C'est que l'abattoir est truffé de dettes, d'un montant de 40,5 millions $. Il reste aussi 30 millions $ à payer sur l'achat de 62 millions $ et la marge de crédit est utilisée au maximum pour une somme de 7,5 millions $. Enfin, les comptes sont à découvert pour 3 millions $... à 17 % d'intérêt.

«Notre principal bailleur de fonds, la Banque nationale du Canada, nous demande une mise de fonds importante pour redresser la situation financière. L'enjeu de ce soir (jeudi) est important : nous voulons savoir si vous êtes motivés à conserver vos acquis», a ajouté Paul Dupont, un expert de la finance agricole embauché spécialement par la Fédération.

Bien sûr, après la présentation du bilan financier, qui ressemblait à une «chronique d'une mort annoncée», nombreux ont été les producteurs à poser des questions et à émettre des commentaires.

«Chez moi, quand je suis dans le trou, j'essaie de limiter mes dépenses et de trouver des façons pour faire rentrer plus d'argent. Ce soir, la seule proposition que vous avez à nous soumettre, c'est de piger dans nos poches. J'ai peur que les 30 millions $ ne servent qu'à "patcher" le trou et que vous nous en demandiez encore et encore dans deux ans», a déclaré un producteur de Tingwick, l'air découragé.

Jean Rousseau, un producteur laitier de Nicolet, estime, quant à lui, que cet établissement doit demeurer ouvert peu importe les propriétaires.

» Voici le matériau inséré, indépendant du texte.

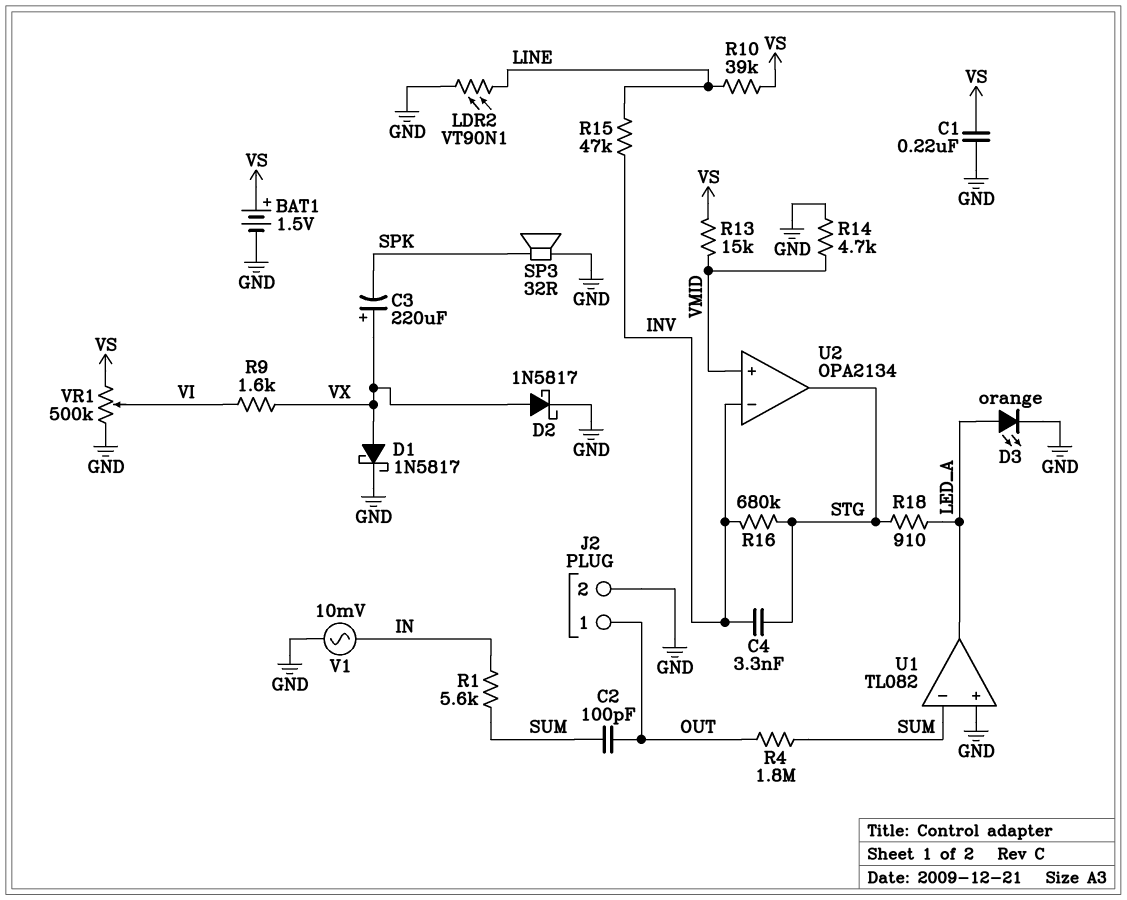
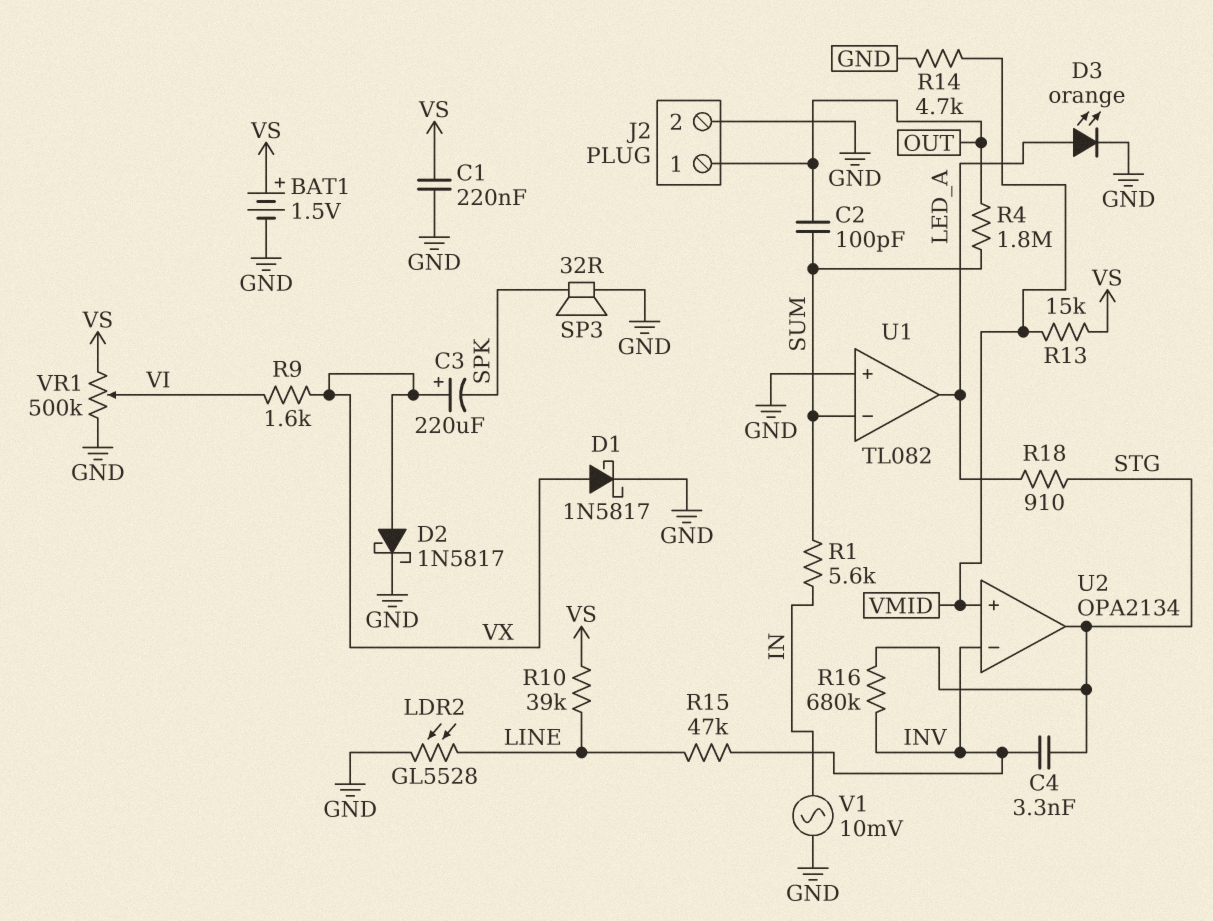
LDR2: VT90N1 (GND, LINE) -> GL5528 (GND, LINE)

«Une chose est claire pour moi, je n'ai pas les moyens de me priver d'un abattoir au Québec. Il faut qu'il reste ouvert même s'il retourne dans le privé», a-t-il exprimé.

Certains agriculteurs, comme Denis Bilodeau de Warwick, ont cependant invité leurs confrères à revisiter le passé.

«Nous devons nous remettre dans le contexte que nous étions en 2004 avant qu'on ne décide d'acheter l'abattoir, a-t-il lancé. C'était rendu qu'on était obligé de creuser des trous pour enterrer nos vaches. Si on a décidé d'acheter l'abattoir, c'était pour casser ça et, surtout, avoir un meilleur prix pour nos vaches. Même si l'abattoir ne génère pas de bénéfice, au moins, il nous permet d'avoir un meilleur prix. Aujourd'hui, l'argent qu'on nous demande d'investir… on va le perdre de toute façon si nous perdons le contrôle de l'abattoir».
Ils ont dit «oui» à l'abattoir
De toute évidence, ce commentaire a joint la majeure partie de l'assemblée puisqu'au terme de la soirée, dans le cadre d'un vote à main levée, 95 producteurs ont accepté la proposition de la Fédération d'investir à nouveau dans l'abattoir. Exactement 71 personnes ont refusé une «baisse de salaire», comme certains ont indiqué.
Malgré cet appui, la partie n'est pas gagnée pour autant, car la Fédération (secondée par l'Union des producteurs agricoles et la Fédération des producteurs laitiers du Québec) doit présenter la situation à tous les producteurs de bovins de réforme du Québec. D'ailleurs, jeudi après-midi, une présentation a été faite à Sherbrooke et, dans cette région, les producteurs ont dit «non» à la recapitalisation de Colbex.

Au moins, la Fédération sera bientôt fixée, car le vote final aura lieu lors de l'assemblée générale de la Fédération des producteurs de bovins du Québec, qui aura lieu les 2 et 3 avril prochain, à Québec.